Thursday, August 22, 2024

Book Review: The Reluctant Coroner

Title: The Reluctant Coroner

Author: Paul Austin Ardoin

Date: 2018

ISBN: 978-1-949082-00-5

Quote: "Nurse practitioner...and your forensic nursing degree...The county coroner position is vacant."

Fenway is one of those people whose odd given name reflected the fact that her father really didn't care much about her. She and her mother were poor; her mother's died young. Her father was one of the richest man in fictional Dominguez County--which, in Ardoin's fictional world, contains the city of Estancia, which is the name of a town in Torrance County, California, in the real world. Why Ardoin chose to muddle the geography that way is unclear. Fictional Estancia is also the home of a distinctive cypress tree like the one on the beach of real-world Monterey...Anyway, after Fenway's mother's scanty estate is settled, her father summons her to Estancia to replace the county coroner, who has just been murdered. Fenway has just failed to be selected for a few jobs. So she becomes the reluctant coroner of Dominguez County. 

The job is as bad as she feared. The Dominguez County coroner needs to be a detective and also a martial arts expert. Why does the personnel manager dislike her? Skin color, people guess (Fenway identifies as Black, like her mother). They are wrong. The personnel manager is a widow. Her husband's  death had something to do with Fenway's father. So did the coroner's. So did that of a suspect whose death in the county jail could almost have been a suicide, but wasn't. 

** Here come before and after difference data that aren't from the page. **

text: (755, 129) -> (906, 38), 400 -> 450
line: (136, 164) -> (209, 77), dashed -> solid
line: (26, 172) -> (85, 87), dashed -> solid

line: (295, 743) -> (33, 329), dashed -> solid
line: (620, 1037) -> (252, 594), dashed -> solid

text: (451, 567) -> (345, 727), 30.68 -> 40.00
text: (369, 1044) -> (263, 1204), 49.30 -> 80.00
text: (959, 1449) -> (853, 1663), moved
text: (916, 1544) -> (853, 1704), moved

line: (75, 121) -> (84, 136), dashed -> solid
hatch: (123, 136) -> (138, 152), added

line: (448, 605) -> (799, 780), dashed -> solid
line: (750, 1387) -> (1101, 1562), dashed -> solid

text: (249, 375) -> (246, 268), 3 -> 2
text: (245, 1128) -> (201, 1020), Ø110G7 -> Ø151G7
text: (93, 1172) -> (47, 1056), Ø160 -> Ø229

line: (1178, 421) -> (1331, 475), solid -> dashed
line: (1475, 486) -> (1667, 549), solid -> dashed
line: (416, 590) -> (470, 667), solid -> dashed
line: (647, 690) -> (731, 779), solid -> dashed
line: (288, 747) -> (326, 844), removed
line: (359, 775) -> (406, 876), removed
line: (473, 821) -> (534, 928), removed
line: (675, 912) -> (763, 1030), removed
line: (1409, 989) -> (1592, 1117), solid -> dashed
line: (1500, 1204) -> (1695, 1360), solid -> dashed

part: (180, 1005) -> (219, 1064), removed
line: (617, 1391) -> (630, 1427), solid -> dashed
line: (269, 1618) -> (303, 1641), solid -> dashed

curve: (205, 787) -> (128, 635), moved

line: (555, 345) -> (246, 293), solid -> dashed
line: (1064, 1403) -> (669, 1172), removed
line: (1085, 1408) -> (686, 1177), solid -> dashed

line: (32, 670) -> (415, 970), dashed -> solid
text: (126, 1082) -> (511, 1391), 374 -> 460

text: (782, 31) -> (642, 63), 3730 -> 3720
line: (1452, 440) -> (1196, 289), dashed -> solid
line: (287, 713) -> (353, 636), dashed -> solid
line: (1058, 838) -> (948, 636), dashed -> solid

If you like a detective story with lots of police procedure and a complicated plot that'll keep you guessing, you may like The Reluctant Coroner and a good half-dozen more books in the same series. Maybe not. More sex goes on in this series than some think a detective story needs. The adulteries form the connecting threads among the murders, except when Fenway throws herself at a previously blameless married man. 

Fenway is meant to be likable. The old cliche is true once again: Male authors overestimate the amount of time women spend thinking about men. Fenway is pretty and flops into bed easily, so her life's path is already strewn with ex-boyfriends. If Fenway were a character readers really want to follow through a series, she could always go back to them if she felt a need to snuggle up beside someone at night. Or she could show a little common sense and adopt a dog. 

Still, no matter how trashy Fenway is, there is that big puzzle with all those pieces to fit together. Some readers will enjoy that enough to feel that the frequently violent plot twists give Fenway enough punishment.